The body of the Chinese Long March 5B rocket is expected to plunge back down to Earth on another round of uncontrolled reentry.
And this is not the first time the spacecraft’s body has littered our planet. Tiangong space station’s final module was launched on Monday (October 31) on a Long March 5B heavy-lift rocket. This has been the third time in the last two years and will be the final installment to the Chinese space station.
China failed to perform a controlled deorbit with the previous two launches, and experts believe that this third launch could follow the same pattern as well. The recently launched module seemed to lack the hardware to make a controlled reentry and direct itself toward a splashdown in the ocean. The location of the space junk is yet to be determined.
The Long March 5B heavy-lift rocket transported Mengtian, the final module of the Tiangong space station. Weighing 23-ton, it is approximately the size of a 10-story building and could cause significant risks to human lives and property if it lands on a populated region.
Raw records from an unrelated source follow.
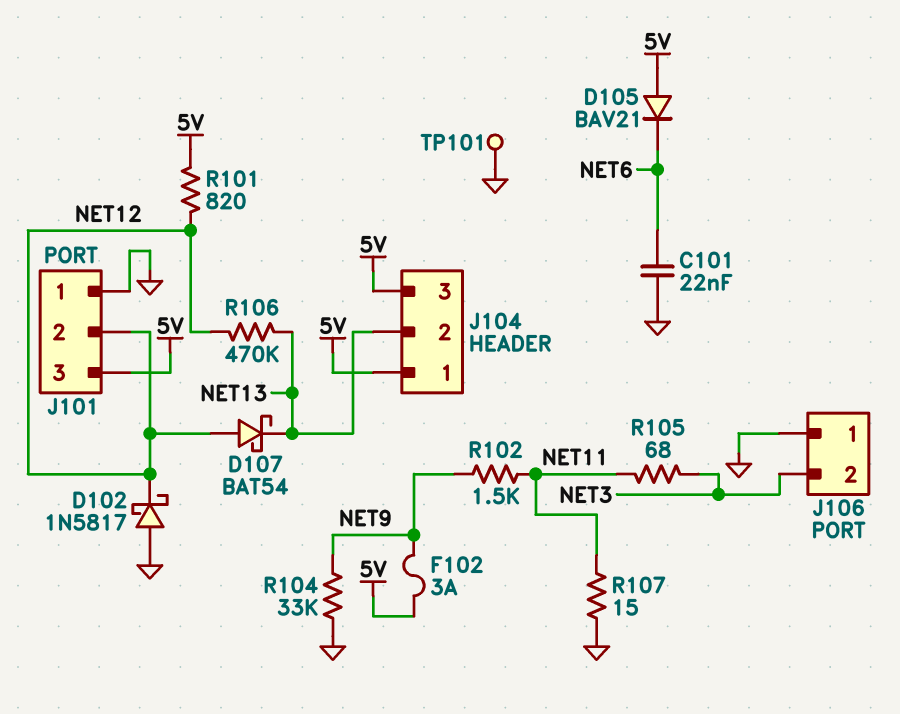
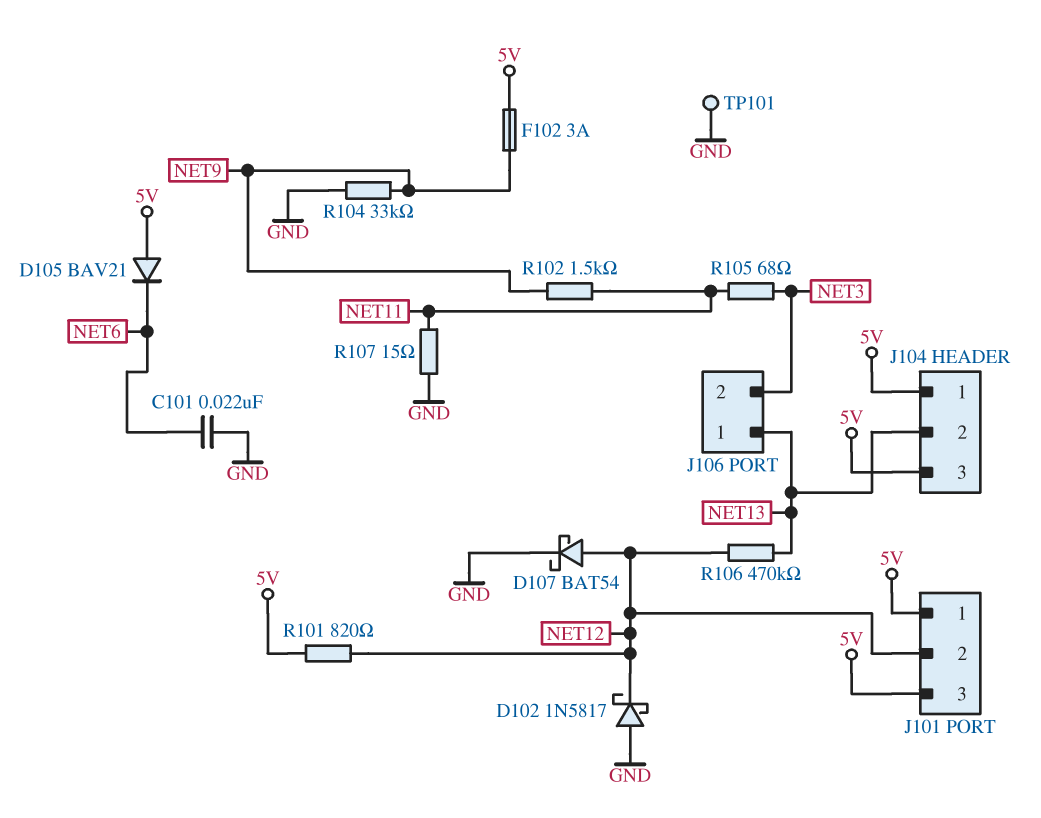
D107: schottky BAT54 (A NET12, K NET13) -> schottky BAT54 (A NET12, K GND)
J101 pin 1: GND -> 5V
J106 pin 1: GND -> NET13

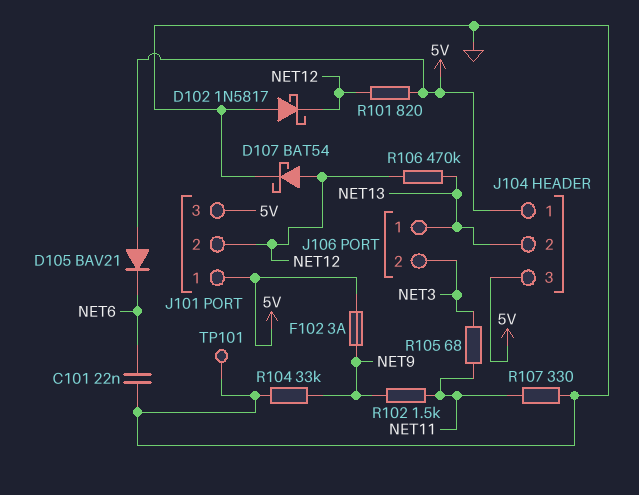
R107: 15 (GND, NET11) -> 330 (GND, NET11)

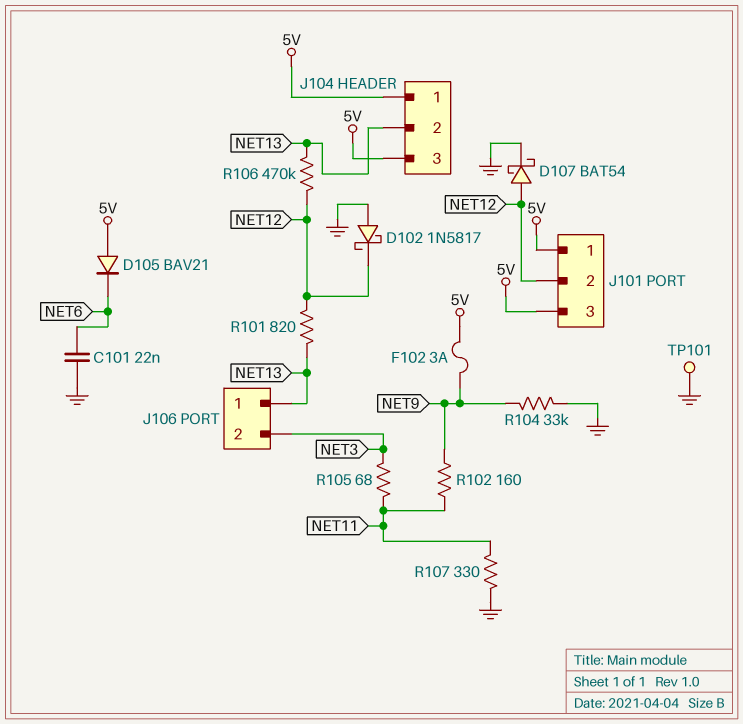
R101: 820 (5V, NET12) -> 820 (NET12, NET13)
R102: 1.5k (NET9, NET11) -> 160 (NET9, NET11)

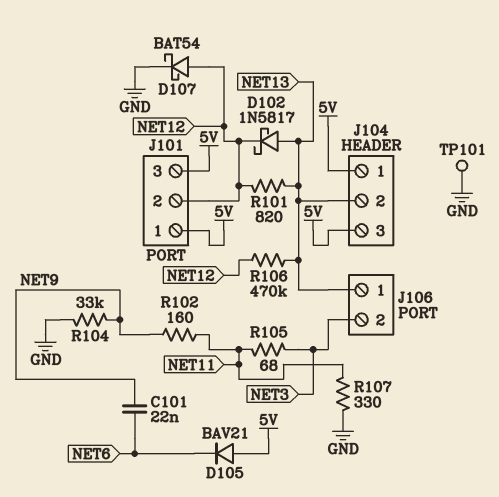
C101: 22nF (GND, NET6) -> 22nF (NET6, NET9)
D102: schottky 1N5817 (A GND, K NET12) -> schottky 1N5817 (A NET13, K NET12)
F102: 3A (5V, NET9) -> none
Its predecessors crashed into the Indian Ocean on May 8, 2021, and another breaking up over Malaysia, Indonesia, and the Philippines on July 30, 2022. In 2020, space debris from another Long March 5B mission also ended up on western Africa.
The rogue reentry of the Long March 5B heavy-lift rocket is expected to happen during a 28-hour window between late Friday (November 4) and Saturday, according to Aerospace Corporation, a company that tracks reentries from space. The debris field left by a rocket with such as heavy mass as the Long March 5B is bound to spread out its debris in fragments strewn over a large distance.
While there is a fear of space junk falling in densely populated areas, the human population is distributed in such a way that even if the junk were to fall on land, it might probably find itself in a remote area. Nevertheless, uncontrolled reentry is still worrisome and people are increasingly voicing the need for international laws to curb the issue. The Executive Director for The Aerospace Corporation’s Center for Orbital and Reentry Debris Studies (CORDS), Marlon Sorge, states that there are no defined laws that dictate the manner of reentry. And as such, “There isn’t really a direct legal way to control what’s going on on an international level”, according to Sorge.
Despite the chances of getting hit by space junk is extremely low, it does not mean that it will never happen. We can never be too careful. As Muelhaupt puts it, “you do it often enough, you do it long enough, you’re going to get lucky and bring it down in the middle of a city park.” We must curb the problem to be one that is manageable to create a safe and sustainable environment not just on Earth but in space as well.